Goodbye Type.World

I don’t know if anyone saw this coming before me, but I’m shutting down the Type.World Font Installation Technology project. It was a great experience, and I learned a lot about web technology as well as the independent type community and its willingness to collaborate in favour of improving font customers’ user experiences. I hope you all understand that the project can’t be sustained on $4 monthly Patreon donations and only one foundry implementation (by OG Jens Kutilek, who is also the last remaining Patreon donor) several years into its existence. I’ve entered a new stage in my life both professionally and privately and need to move on from trying to help people who indeed didn’t ask for help.

Or figure out how to develop products that people actually want.

To anyone who hasn’t heard about Type.World yet: It was a protocol and end user app for Mac and Windows aimed at dramatically improving the user experience around font installation. Users were supposed to perpetually hold all their acquired fonts, both commercial and free, in a user account inside the app and automatically receive updates to the fonts once they were going to become available. Switching computers, restoring a user’s entire font library would have been as easy as logging into the app on the new computer.
Next to the app and user experience, the project aimed at creating a small but growing ecosystem of independent font foundries (all those supporting the protocol) and to increase their visibility in face of font customers, offering an alternative to the very streamlined font discovery mechanisms of the big monopolies in our industry.
Type.World also offered a user authentication service, enabling font shoppers to re-use one user account across participating foundries, and to have their font purchases automatically added to their Type.World account. Together with a future-planned font discovery service as a website and mobile app, the entire chain of font discovery, purchase, and installation would have become one streamlined experience, all the while keeping the actual selling and hosting of font files decentralized with the foundries.

The entire source code is available on Github.
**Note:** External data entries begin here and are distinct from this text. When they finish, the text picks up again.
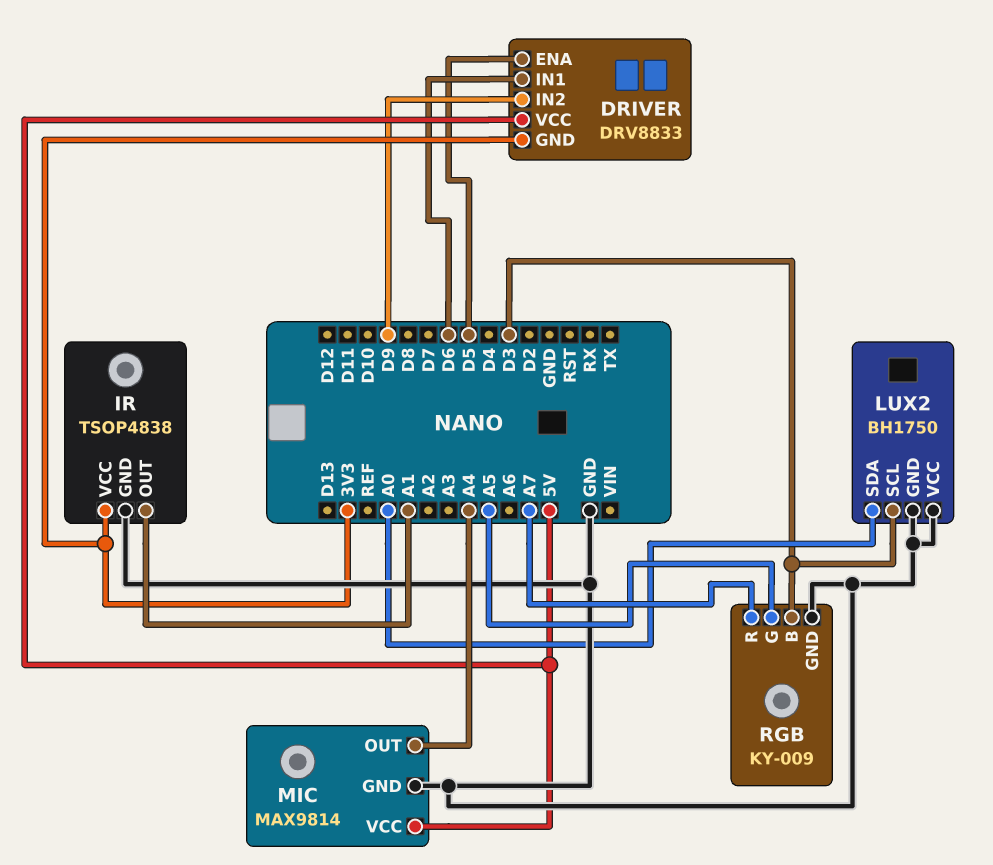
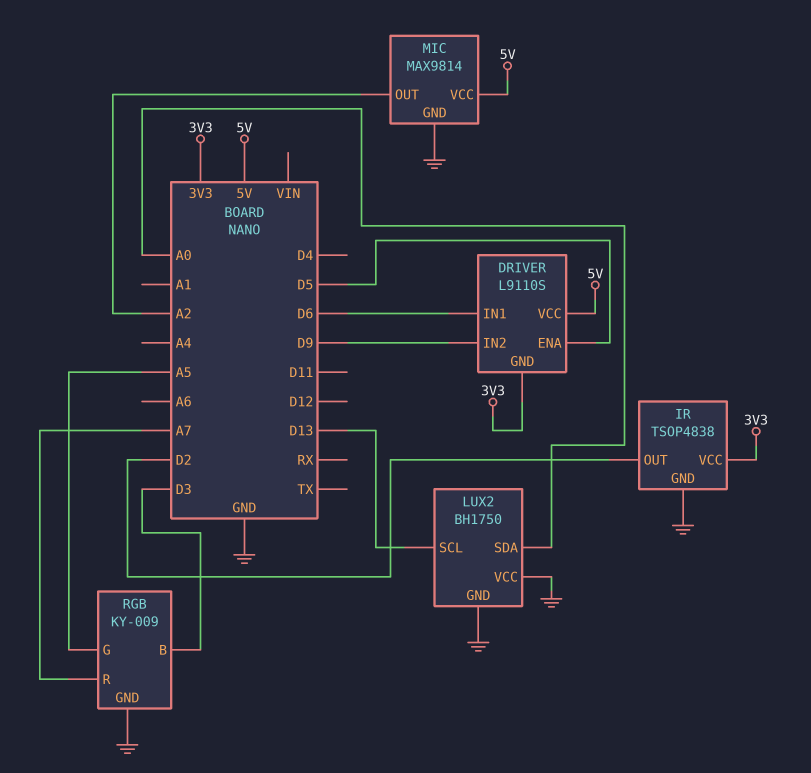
DRIVER: DRV8833 -> L9110S
IR pin OUT: A1 -> D2
LUX2 pin SCL: D3 -> D13
MIC pin OUT: A4 -> A2

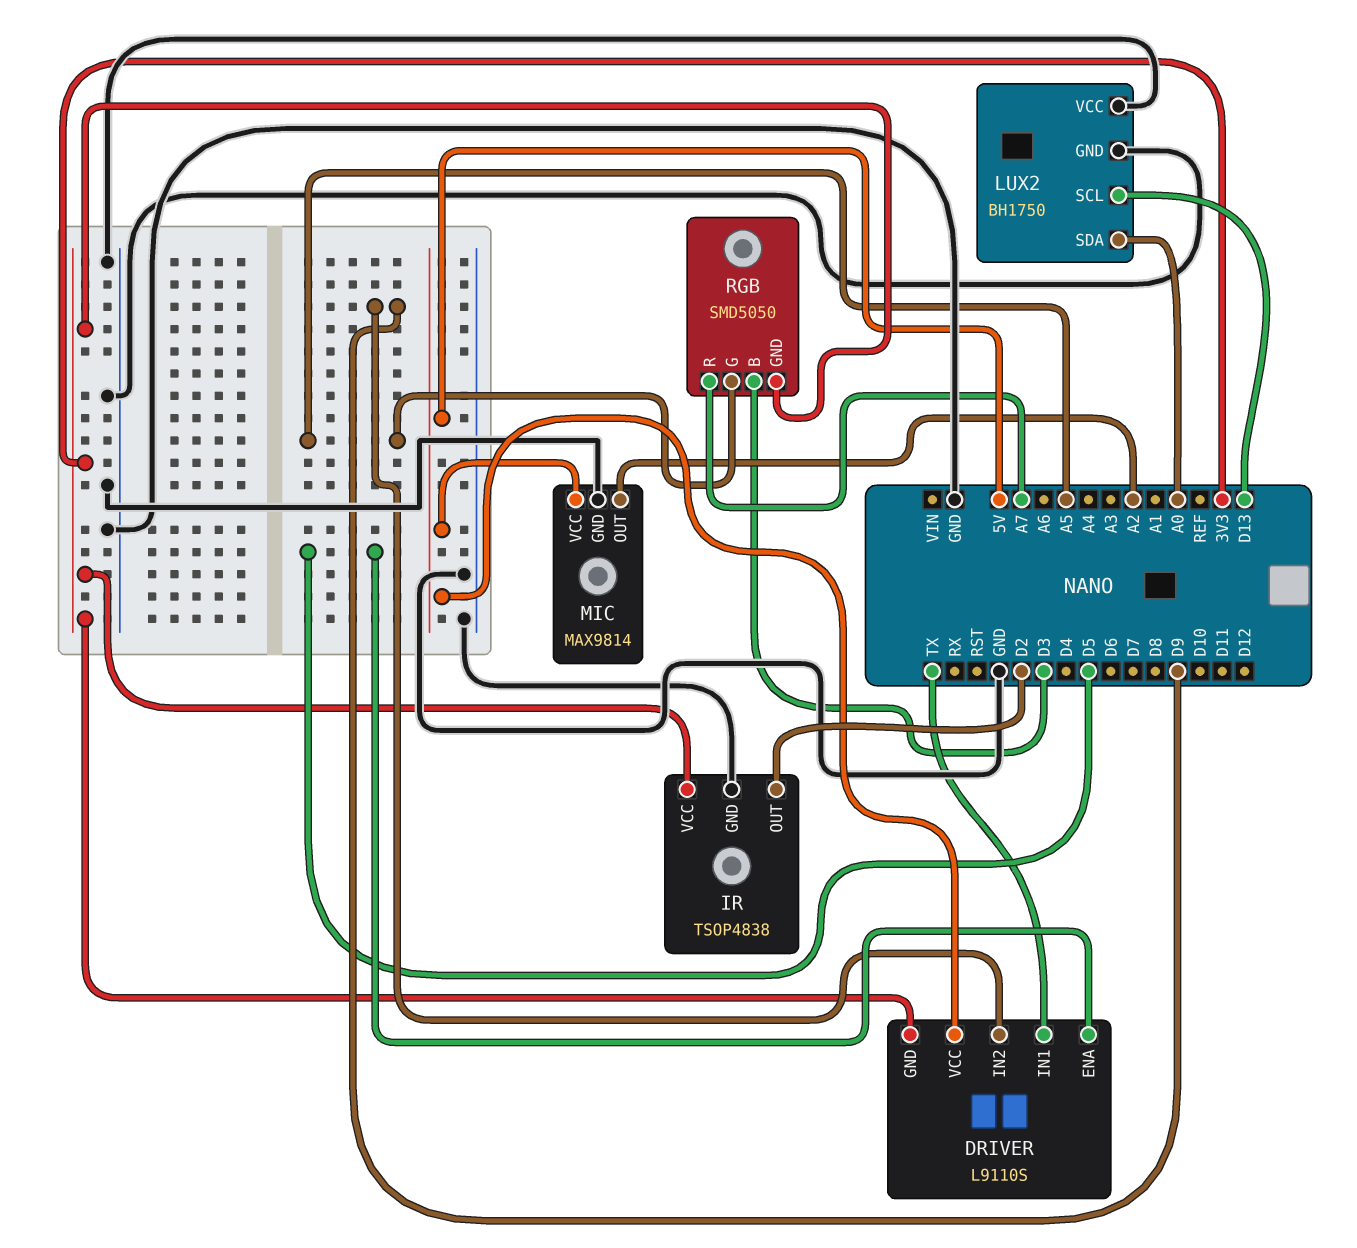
DRIVER pin IN1: D6 -> TX
RGB: KY-009 -> SMD5050
RGB pin GND: GND -> 3V3

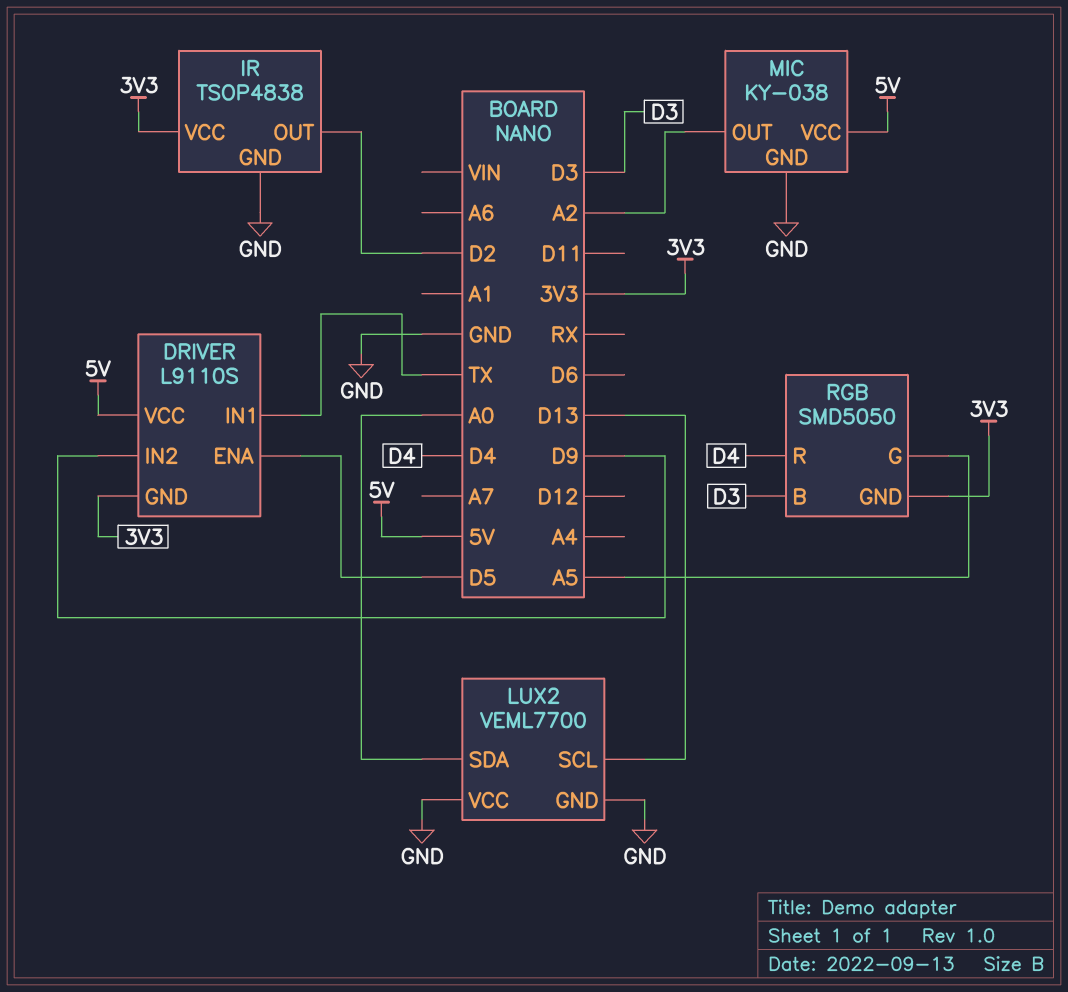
LUX2: BH1750 -> VEML7700
MIC: MAX9814 -> KY-038
RGB pin R: A7 -> D4

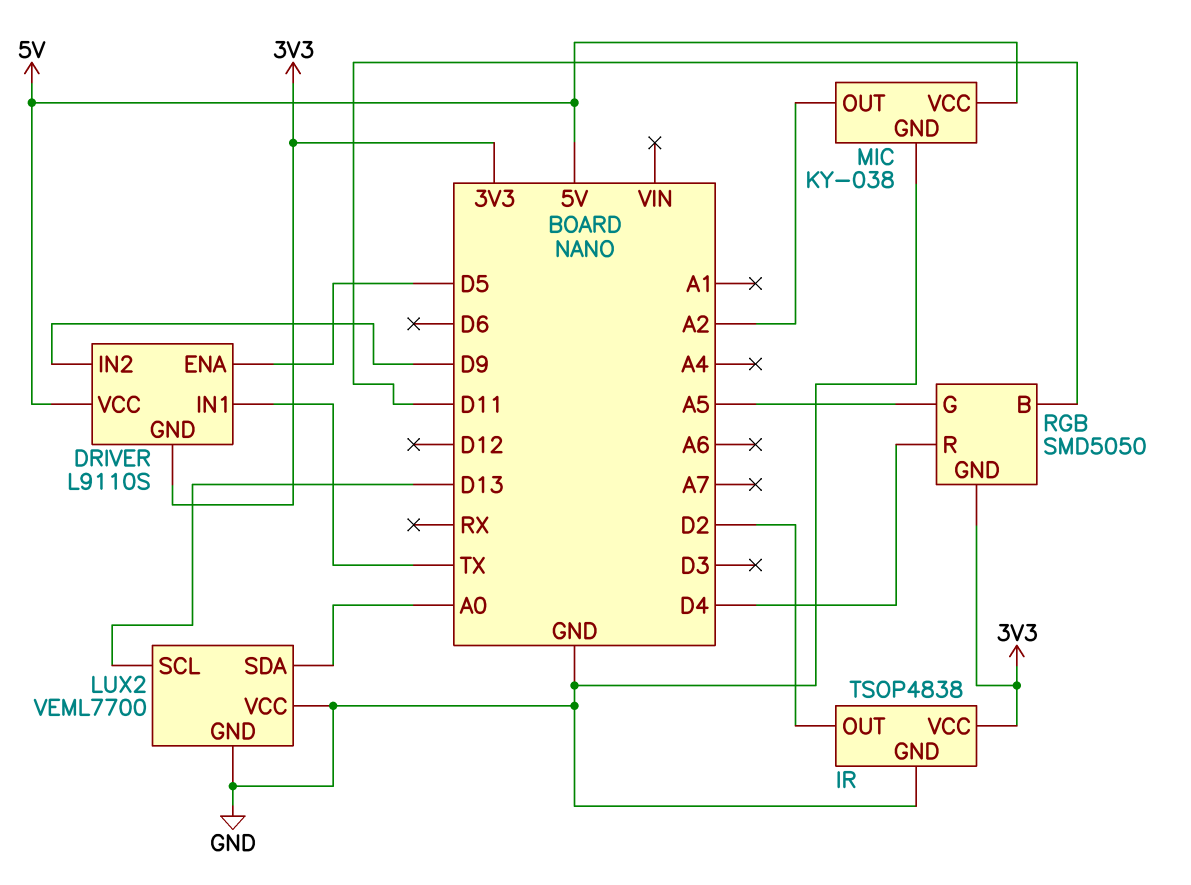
RGB pin B: D3 -> D11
The website, which includes the database and all the moving parts (the API), is still available ready-to-use as a Google Cloud Project, and I’ll be happy to hand over the keys to anyone keen on resurrecting it. It just needs to be turned back on.

Feel free to browse the Twitter account.
The Wayback Machine has a copy of the original website here.

Thanks to everyone who supported me and the project, especially Dave Crossland and all my former Patreon supporters.